Vier-Tage-Schulwoche in Sachsen-Anhalt soll kommen

08. Juli 2022, 12:56 Uhr

Für Schüler klingt es nicht schlecht: Nur noch vier Tage pro Woche in der Schule lernen. Tatsächlich plant das Bildungsministerium in Sachsen-Anhalt genau das. Was steckt hinter dem Plan, was sagen die Eltern dazu?
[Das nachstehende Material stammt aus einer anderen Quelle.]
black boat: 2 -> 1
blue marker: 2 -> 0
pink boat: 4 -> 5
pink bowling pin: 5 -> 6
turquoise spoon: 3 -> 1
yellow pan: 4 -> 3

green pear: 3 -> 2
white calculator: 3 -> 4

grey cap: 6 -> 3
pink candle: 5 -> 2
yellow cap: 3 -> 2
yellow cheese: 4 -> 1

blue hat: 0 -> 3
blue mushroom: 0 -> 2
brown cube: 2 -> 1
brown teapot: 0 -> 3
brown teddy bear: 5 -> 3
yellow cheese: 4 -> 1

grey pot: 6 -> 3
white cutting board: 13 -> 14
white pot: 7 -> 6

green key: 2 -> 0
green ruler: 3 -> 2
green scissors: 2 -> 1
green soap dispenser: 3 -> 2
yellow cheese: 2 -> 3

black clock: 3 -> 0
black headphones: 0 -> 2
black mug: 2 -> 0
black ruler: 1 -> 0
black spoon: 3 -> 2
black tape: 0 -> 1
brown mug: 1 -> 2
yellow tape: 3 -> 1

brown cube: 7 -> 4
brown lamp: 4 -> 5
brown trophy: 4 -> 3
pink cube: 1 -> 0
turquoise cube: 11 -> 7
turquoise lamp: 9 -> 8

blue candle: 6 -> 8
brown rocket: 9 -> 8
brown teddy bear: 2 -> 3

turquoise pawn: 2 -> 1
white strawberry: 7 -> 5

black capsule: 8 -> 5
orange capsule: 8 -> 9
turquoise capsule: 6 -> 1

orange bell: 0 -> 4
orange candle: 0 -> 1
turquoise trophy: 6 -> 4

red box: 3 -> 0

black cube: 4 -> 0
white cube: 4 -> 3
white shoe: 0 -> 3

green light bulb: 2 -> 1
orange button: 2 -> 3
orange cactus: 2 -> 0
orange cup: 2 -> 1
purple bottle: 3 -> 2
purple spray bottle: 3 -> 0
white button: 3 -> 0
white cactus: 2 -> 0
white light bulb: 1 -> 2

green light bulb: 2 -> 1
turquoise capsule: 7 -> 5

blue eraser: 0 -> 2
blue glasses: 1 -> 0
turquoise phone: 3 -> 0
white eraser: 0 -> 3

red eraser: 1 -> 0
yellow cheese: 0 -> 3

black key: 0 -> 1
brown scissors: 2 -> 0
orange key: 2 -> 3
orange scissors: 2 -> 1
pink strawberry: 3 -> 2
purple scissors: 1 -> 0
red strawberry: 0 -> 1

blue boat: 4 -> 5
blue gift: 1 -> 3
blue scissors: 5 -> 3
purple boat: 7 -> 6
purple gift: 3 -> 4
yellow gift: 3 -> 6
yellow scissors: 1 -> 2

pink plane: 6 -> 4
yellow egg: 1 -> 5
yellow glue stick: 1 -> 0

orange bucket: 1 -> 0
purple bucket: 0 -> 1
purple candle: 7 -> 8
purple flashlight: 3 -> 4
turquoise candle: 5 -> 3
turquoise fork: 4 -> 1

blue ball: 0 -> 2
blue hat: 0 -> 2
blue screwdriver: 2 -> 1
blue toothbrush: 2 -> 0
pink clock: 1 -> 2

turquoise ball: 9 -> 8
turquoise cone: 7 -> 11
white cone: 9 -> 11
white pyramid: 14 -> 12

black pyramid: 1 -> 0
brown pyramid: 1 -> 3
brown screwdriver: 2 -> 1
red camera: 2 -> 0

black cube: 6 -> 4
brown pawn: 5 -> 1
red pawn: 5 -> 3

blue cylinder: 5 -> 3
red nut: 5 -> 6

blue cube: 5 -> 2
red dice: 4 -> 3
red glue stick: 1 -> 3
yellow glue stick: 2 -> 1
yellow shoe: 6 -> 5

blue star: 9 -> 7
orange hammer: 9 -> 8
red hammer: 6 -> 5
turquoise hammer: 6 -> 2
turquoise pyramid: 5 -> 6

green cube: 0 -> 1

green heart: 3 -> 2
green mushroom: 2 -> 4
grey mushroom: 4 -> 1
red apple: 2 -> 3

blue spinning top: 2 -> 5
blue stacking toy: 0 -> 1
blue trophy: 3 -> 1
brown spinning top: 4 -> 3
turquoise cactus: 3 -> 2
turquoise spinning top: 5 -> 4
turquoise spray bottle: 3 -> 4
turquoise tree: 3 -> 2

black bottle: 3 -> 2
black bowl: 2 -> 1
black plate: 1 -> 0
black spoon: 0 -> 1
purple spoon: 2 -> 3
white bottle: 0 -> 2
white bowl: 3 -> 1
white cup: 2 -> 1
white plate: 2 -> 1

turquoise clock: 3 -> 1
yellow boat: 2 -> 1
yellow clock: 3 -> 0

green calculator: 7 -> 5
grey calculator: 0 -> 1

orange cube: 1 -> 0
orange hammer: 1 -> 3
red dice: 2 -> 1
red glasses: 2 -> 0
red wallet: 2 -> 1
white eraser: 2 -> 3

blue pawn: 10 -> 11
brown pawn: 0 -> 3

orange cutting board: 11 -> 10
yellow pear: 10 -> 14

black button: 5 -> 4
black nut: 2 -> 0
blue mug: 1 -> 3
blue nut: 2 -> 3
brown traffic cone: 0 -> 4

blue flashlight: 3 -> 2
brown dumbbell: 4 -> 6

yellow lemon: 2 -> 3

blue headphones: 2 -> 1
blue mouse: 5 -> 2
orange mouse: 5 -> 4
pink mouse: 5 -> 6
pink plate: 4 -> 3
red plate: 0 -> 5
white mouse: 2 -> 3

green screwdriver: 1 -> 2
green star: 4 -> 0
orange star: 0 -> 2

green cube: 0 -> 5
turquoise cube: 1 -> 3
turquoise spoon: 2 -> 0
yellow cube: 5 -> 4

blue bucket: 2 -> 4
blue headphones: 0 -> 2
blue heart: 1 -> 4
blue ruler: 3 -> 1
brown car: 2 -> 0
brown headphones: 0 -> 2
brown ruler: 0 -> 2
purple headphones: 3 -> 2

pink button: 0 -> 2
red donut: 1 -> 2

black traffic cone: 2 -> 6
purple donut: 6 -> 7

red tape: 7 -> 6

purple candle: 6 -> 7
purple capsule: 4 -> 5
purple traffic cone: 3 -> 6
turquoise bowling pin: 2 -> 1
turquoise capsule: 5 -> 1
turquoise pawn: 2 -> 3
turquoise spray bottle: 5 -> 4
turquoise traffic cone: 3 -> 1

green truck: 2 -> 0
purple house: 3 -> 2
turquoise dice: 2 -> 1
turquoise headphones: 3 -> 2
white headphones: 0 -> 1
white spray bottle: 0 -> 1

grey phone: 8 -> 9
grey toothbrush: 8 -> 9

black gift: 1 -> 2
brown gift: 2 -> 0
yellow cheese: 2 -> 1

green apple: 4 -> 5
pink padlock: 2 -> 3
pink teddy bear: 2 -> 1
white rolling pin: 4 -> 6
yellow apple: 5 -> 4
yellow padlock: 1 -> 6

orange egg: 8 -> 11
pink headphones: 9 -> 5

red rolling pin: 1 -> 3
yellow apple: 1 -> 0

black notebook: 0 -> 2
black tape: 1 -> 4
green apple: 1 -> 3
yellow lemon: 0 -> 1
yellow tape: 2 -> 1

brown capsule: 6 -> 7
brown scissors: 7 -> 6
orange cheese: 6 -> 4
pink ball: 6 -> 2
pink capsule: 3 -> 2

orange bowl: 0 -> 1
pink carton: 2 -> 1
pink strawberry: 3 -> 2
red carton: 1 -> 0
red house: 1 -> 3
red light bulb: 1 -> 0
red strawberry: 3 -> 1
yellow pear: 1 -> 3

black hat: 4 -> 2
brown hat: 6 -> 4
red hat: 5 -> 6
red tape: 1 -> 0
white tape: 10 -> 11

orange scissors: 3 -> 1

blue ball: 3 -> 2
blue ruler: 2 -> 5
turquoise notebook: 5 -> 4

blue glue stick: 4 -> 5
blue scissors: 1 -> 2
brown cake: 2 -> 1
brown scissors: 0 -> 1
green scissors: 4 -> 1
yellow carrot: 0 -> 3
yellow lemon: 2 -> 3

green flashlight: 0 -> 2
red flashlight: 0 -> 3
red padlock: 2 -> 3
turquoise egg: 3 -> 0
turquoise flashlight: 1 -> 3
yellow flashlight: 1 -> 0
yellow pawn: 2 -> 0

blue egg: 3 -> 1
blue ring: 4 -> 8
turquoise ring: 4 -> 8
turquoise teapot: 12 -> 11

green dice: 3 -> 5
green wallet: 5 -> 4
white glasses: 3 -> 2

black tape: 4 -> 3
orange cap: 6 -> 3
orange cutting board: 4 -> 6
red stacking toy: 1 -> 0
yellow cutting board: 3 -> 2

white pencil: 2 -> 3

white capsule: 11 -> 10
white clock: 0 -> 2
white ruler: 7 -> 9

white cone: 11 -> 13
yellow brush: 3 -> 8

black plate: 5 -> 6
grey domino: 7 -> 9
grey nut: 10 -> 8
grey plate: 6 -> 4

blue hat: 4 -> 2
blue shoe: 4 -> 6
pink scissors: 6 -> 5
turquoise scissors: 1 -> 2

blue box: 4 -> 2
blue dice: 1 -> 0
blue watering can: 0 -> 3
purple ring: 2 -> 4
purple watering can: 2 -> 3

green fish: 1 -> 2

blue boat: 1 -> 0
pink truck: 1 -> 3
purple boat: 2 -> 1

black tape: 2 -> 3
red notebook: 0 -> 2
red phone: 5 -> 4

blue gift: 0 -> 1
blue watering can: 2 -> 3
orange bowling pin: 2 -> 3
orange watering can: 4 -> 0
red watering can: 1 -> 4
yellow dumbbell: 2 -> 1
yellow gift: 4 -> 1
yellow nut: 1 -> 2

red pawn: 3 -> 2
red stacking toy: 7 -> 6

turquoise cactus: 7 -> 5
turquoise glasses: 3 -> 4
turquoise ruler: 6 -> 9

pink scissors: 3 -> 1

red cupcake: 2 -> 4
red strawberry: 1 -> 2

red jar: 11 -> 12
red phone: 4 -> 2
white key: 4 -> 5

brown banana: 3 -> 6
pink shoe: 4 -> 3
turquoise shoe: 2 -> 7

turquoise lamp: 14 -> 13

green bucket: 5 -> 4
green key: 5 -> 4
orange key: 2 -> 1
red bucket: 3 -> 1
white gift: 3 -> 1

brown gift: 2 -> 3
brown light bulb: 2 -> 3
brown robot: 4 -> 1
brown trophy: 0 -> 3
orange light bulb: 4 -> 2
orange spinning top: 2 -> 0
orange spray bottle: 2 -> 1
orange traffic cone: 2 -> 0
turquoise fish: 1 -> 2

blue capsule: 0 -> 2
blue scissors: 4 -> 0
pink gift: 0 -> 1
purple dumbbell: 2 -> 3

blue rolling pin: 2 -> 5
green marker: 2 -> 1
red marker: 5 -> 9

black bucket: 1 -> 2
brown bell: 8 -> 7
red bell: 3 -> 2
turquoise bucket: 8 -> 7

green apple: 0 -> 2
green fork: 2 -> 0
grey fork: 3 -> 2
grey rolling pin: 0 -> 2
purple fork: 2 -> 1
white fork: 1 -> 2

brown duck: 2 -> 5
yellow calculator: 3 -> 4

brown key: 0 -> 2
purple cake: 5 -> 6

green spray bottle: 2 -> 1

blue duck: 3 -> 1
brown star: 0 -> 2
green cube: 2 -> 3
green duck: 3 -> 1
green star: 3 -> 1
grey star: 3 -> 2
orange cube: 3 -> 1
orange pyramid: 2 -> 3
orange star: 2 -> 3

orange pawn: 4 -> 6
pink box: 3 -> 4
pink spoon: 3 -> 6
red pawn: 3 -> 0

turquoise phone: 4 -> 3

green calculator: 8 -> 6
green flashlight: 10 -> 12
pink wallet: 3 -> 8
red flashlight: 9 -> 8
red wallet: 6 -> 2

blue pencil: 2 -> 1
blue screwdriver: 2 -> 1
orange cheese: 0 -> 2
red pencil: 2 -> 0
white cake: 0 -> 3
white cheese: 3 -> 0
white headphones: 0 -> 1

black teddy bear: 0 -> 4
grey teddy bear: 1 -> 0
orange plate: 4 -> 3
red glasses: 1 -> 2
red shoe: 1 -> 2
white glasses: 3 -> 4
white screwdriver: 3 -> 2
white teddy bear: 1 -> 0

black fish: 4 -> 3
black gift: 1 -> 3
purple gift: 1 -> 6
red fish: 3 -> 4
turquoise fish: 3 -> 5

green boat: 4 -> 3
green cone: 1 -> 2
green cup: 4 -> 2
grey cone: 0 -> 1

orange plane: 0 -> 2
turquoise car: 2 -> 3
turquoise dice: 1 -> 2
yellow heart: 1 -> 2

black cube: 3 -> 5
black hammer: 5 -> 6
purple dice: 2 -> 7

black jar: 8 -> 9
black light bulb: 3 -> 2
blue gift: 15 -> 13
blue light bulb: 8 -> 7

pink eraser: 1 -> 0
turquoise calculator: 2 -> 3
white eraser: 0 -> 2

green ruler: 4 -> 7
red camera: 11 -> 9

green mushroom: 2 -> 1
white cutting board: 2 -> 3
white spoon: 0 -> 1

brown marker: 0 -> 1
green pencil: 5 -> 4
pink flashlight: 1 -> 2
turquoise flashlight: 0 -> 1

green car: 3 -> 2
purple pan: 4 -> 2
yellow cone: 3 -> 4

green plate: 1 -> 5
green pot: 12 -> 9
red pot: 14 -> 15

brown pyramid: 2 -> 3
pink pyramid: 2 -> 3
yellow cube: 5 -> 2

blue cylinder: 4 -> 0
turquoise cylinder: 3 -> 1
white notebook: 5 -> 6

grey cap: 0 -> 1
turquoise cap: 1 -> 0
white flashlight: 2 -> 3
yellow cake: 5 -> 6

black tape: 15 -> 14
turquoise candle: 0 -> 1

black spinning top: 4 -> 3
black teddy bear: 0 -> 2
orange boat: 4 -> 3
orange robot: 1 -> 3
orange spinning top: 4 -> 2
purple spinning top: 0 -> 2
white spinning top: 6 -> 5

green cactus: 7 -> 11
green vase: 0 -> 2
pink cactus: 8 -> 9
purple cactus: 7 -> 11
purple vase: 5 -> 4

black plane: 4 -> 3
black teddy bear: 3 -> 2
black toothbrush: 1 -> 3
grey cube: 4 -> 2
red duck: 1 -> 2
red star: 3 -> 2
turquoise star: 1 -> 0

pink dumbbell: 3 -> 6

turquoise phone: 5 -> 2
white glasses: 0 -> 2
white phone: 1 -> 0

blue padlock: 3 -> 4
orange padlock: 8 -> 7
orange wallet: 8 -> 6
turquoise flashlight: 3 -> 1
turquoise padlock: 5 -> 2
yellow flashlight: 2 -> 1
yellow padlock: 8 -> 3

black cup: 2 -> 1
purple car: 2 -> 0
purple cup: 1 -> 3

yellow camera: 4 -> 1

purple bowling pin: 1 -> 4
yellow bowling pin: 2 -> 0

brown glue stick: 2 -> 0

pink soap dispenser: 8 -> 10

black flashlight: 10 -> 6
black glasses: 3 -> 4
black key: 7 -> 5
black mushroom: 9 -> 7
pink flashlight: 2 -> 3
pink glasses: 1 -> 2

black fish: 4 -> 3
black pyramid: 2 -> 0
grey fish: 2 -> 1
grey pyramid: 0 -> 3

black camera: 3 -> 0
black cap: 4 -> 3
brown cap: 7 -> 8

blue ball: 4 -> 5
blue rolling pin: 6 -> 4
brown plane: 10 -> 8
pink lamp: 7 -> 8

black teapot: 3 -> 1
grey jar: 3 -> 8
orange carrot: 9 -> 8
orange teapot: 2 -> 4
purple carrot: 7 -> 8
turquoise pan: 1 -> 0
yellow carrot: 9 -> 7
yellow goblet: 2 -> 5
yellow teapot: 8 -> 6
Vier Tage lernen und dann?

Es ist zunächst kein Muss, nur eine Option: Ab dem neuen Schuljahr können Schulen in Sachsen-Anhalt ab der fünften Klasse ihre Schüler nur noch vier Tage pro Woche unterrichten. Am fünften Tag sollen die Schüler dann entweder in einem Praktikum beschäftigt werden oder Online-Unterricht erhalten. Was erstmal gut und nach einer entspannten Schulwoche klingt, wird von Lehrern und der Opposition im Landtag scharf kritisiert, etwa als versteckter Unterrichtsausfall wegen des Lehrermangels. Bildungsministerin Eva Feußner von der CDU wiederspricht dem in einem Bericht des Magazins Spiegel entschieden:

Das Modellprojekt versteht sich explizit nicht als Instrument gegen den Lehrkräftemangel.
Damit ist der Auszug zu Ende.